Are people using the word "troll" (noun or verb) with sloppy imprecision, or is the word just changing its meaning with use? This is what on line trolling / being an Internet troll originally seems to have meant:
A troll is deliberately crafted to provoke others with the intention of wasting their time and energy ... Trolls can be identified by their disengagement from a conversation or argument. They do not believe what they say, but merely say it for effect. 
In other words, geek-speak for an old-fashioned wind-up.

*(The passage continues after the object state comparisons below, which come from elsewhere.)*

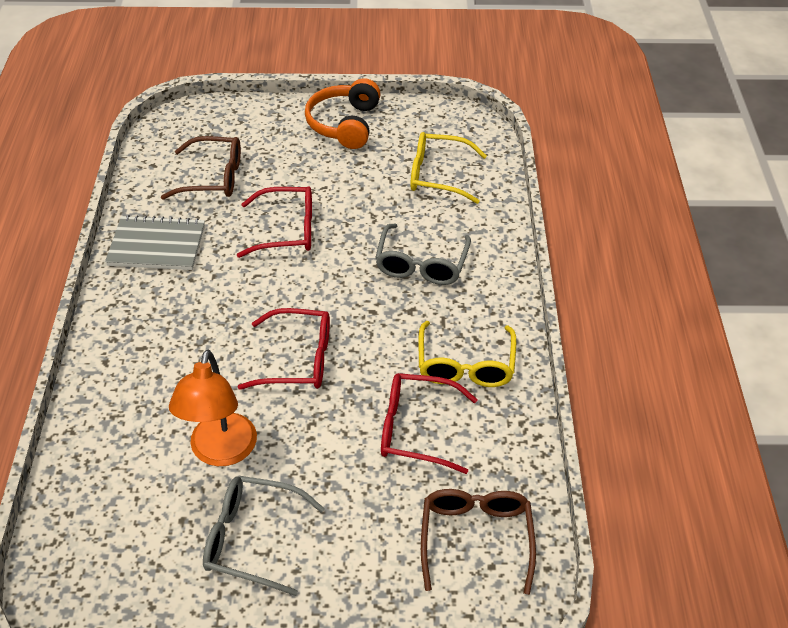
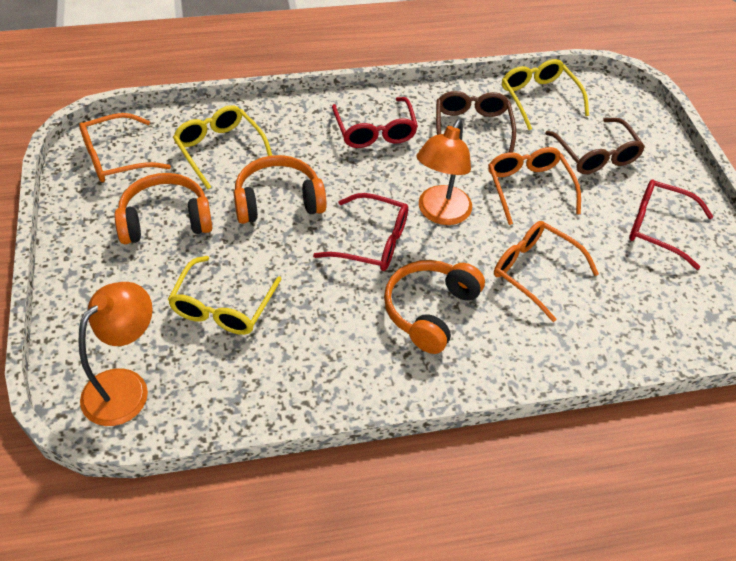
grey glasses: 2 -> 0
grey notebook: 1 -> 0
orange glasses: 0 -> 3
orange headphones: 1 -> 3
orange lamp: 1 -> 2
yellow glasses: 2 -> 3

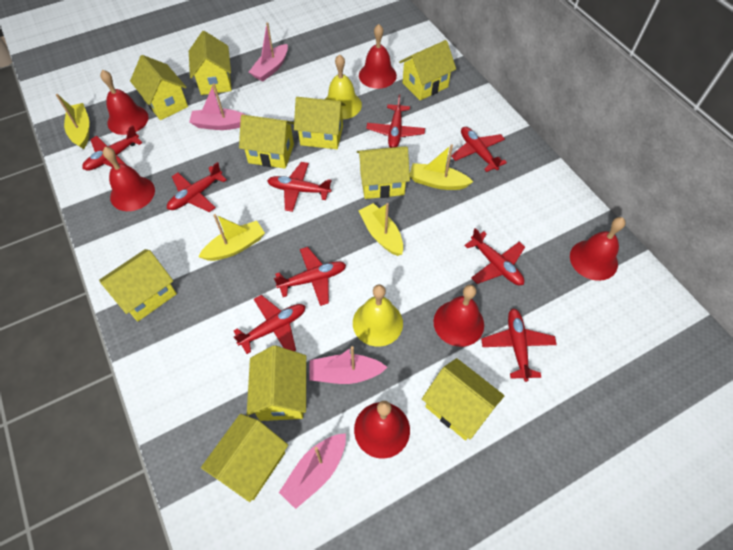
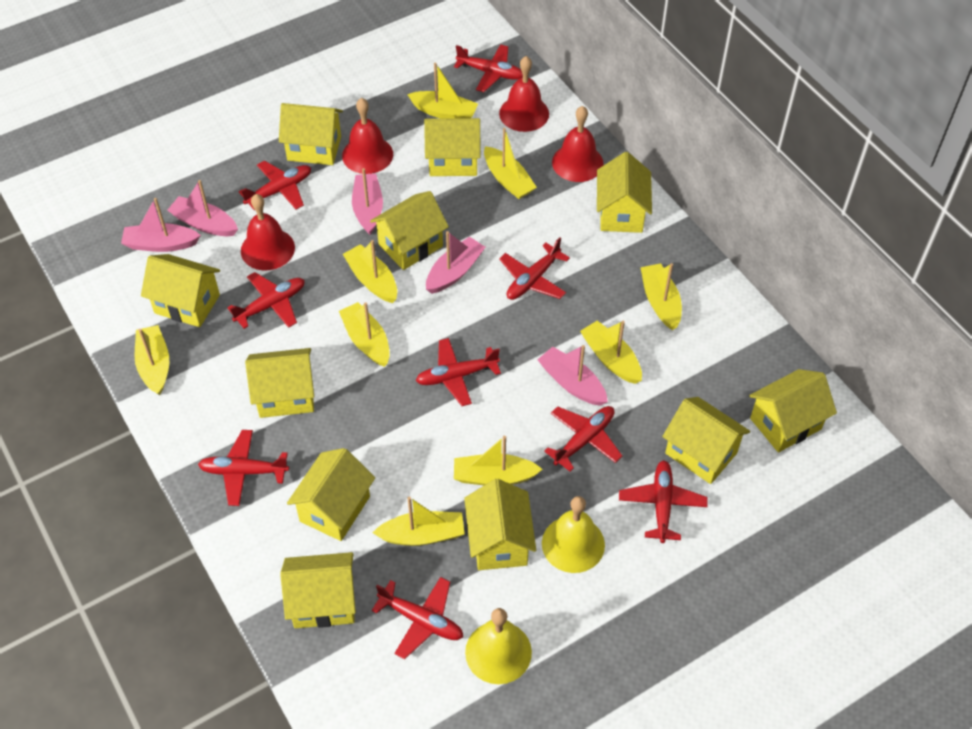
pink boat: 4 -> 5
red bell: 6 -> 4
yellow boat: 4 -> 9
yellow house: 10 -> 11

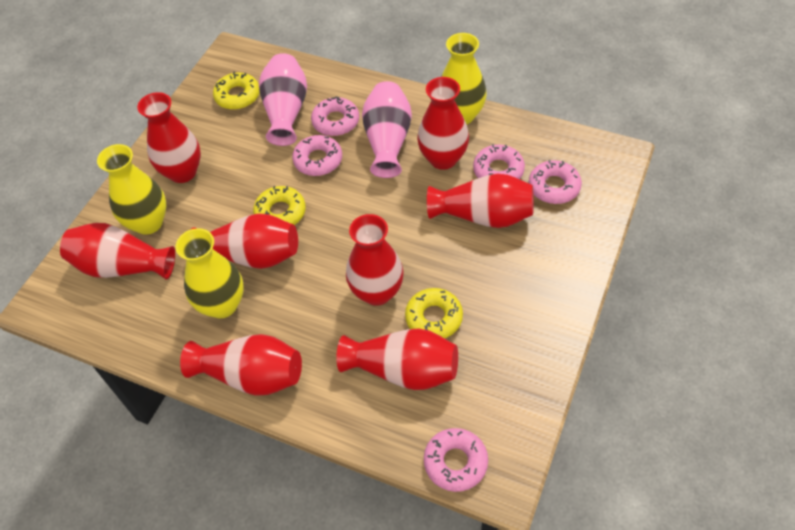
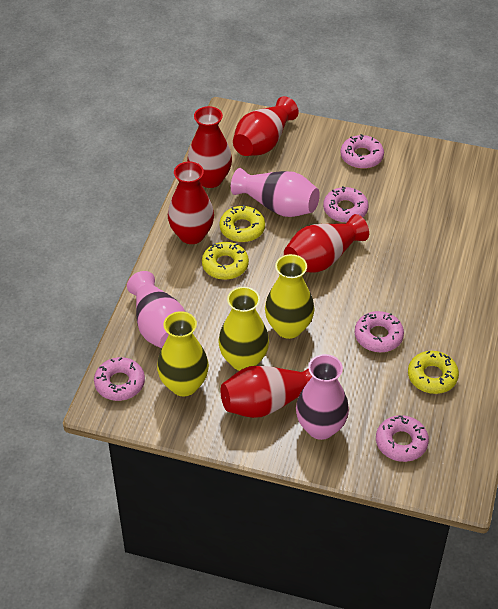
pink vase: 2 -> 3
red vase: 8 -> 5

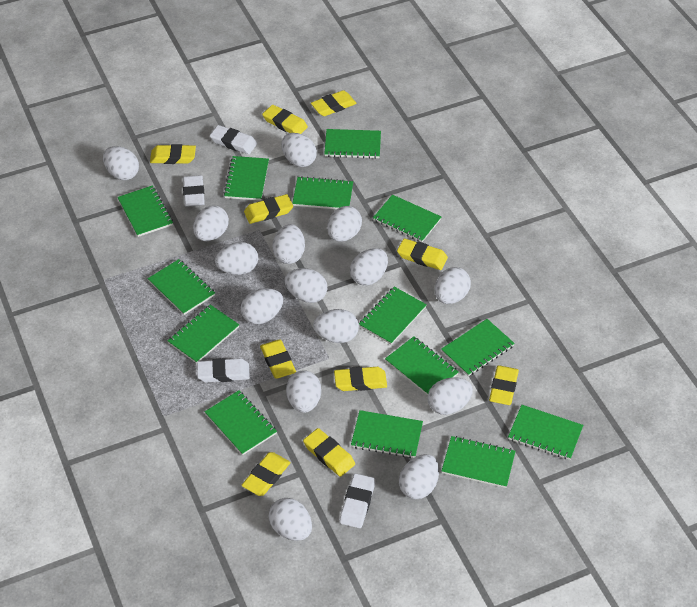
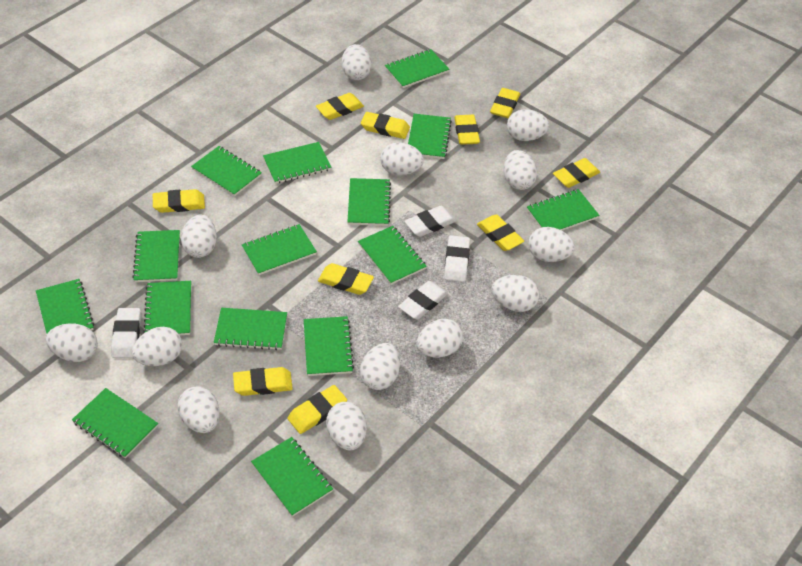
green notebook: 14 -> 15
white egg: 15 -> 13

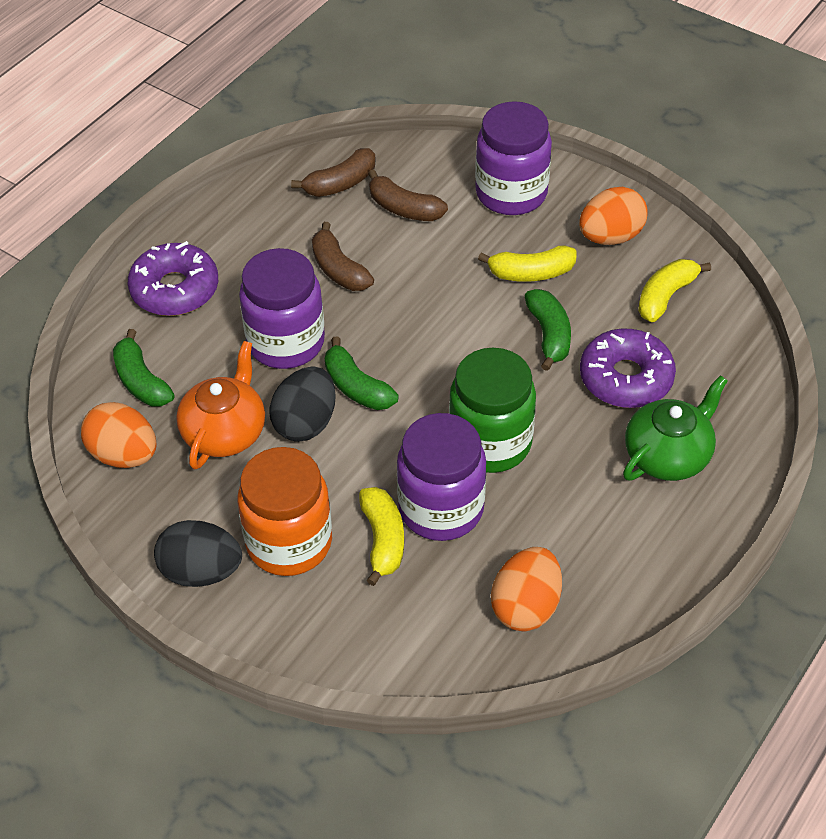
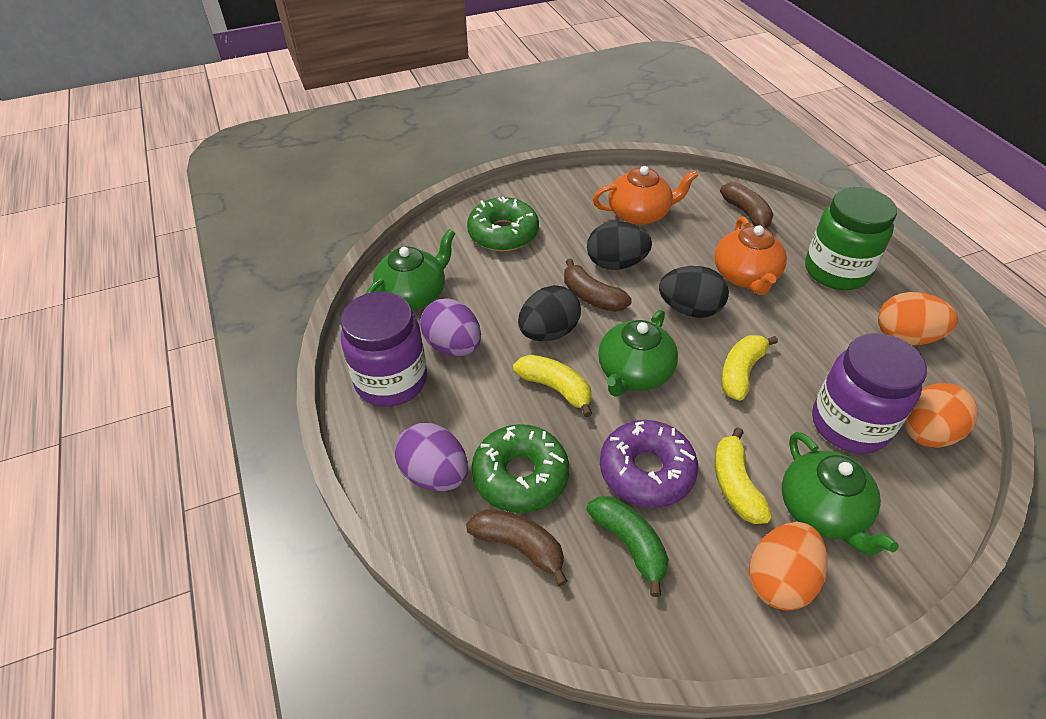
black egg: 2 -> 3
green banana: 3 -> 1
green donut: 0 -> 2
green teapot: 1 -> 3
orange jar: 1 -> 0
orange teapot: 1 -> 2
purple donut: 2 -> 1
purple egg: 0 -> 2
purple jar: 3 -> 2

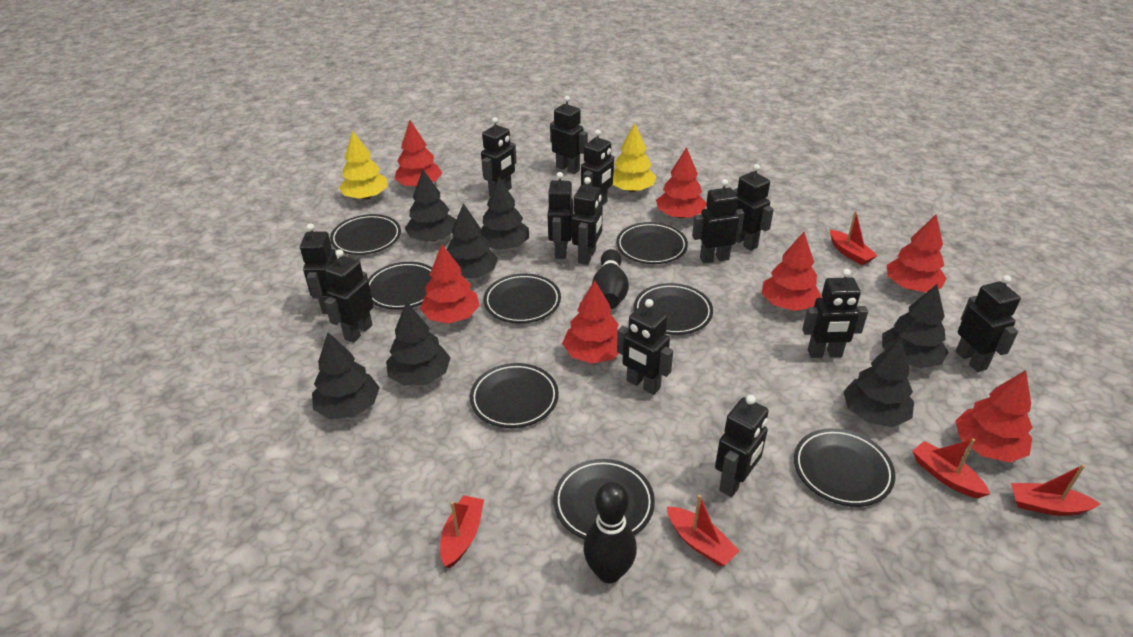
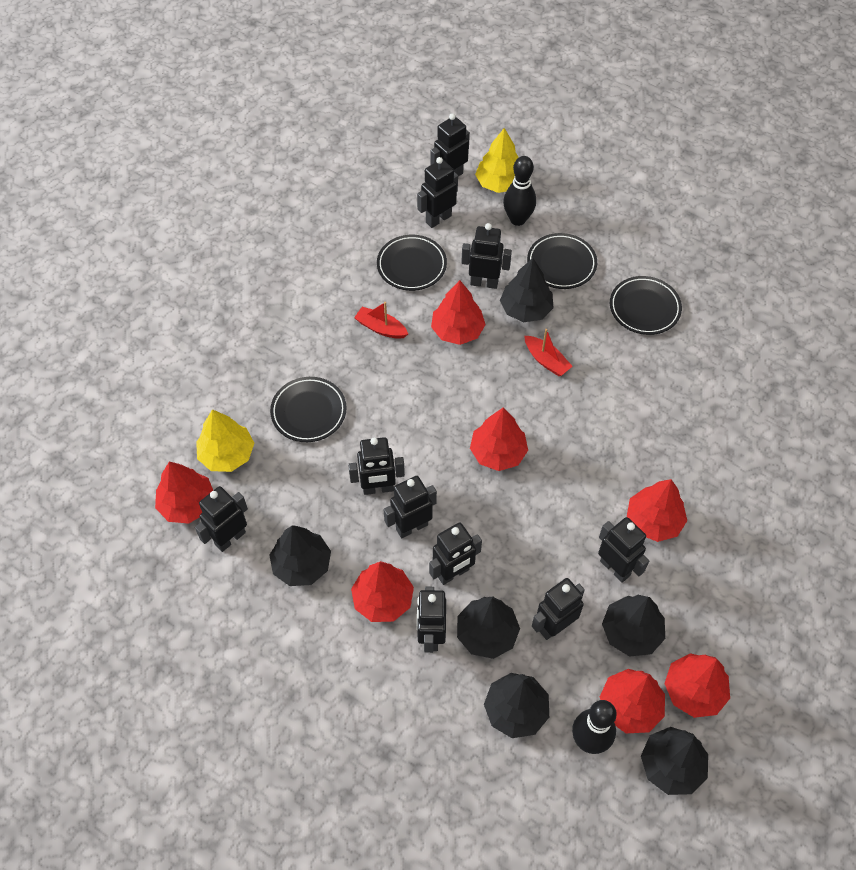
black plate: 8 -> 4
black robot: 13 -> 10
black tree: 7 -> 6
red boat: 5 -> 2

Amanda Marcotte argues that people are now reaching for the T-word to describe any loudmouth who happens to share an obnoxious opinion on line, even when said loudmouth sincerely holds that opinion. Which is, of course, not the same as saying something outrageous that you don't really believe, simply for effect:
One of the most common practices on the Internet, ranking somewhere between sharing cat videos and griping about minutiae on Facebook, is to dismiss people who share repellent, shocking, or just plain controversial opinions as "trolls." People have somehow convinced themselves that sincere opinions and attention-seeking behavior are mutually exclusive. (See a discussion of this from Slate's Farhad Manjoo, who is reasonably sick of the term being applied to people who aren't even trying to be offensive, even if their opinions are controversial.) 
You could say that calling some knuckle-dragging misogynist, racist, homophobe, or other bigot a "troll" is to pay that person an unwarranted compliment. A troll, after all, needs to have the intelligence to think about another person's values, self image, or world-view, then come up with a statement calculated to cause that person annoyance or distress. Most trolls are probably dysfunctional attention-seekers,* but the successful ones aren't completely stupid. Unlike bigots who mouth repellent trash because they're dumb enough to actually believe it.

On the whole, I agree with Marcotte, that we shouldn't say "troll" when we mean "bigot" (I plead guilty to such sloppy usage myself). I'm not quite so sure when it comes to "trolling" clickbait though. Up to a point, much of the content of, say, the Mail Online is simple, mouth-breathing bigotry, people with a prejudiced world-view spEaking their bRanes, either for the benefit of people with a similar world-view, or to propagandise to anybody who might be sitting on the fence between either using their prefrontal cortex to navigate complicated and important issues, or simply relying on the reptilian brainstem (AKA "common sense" in Mail-speak). In this sense, it's mere bigotry.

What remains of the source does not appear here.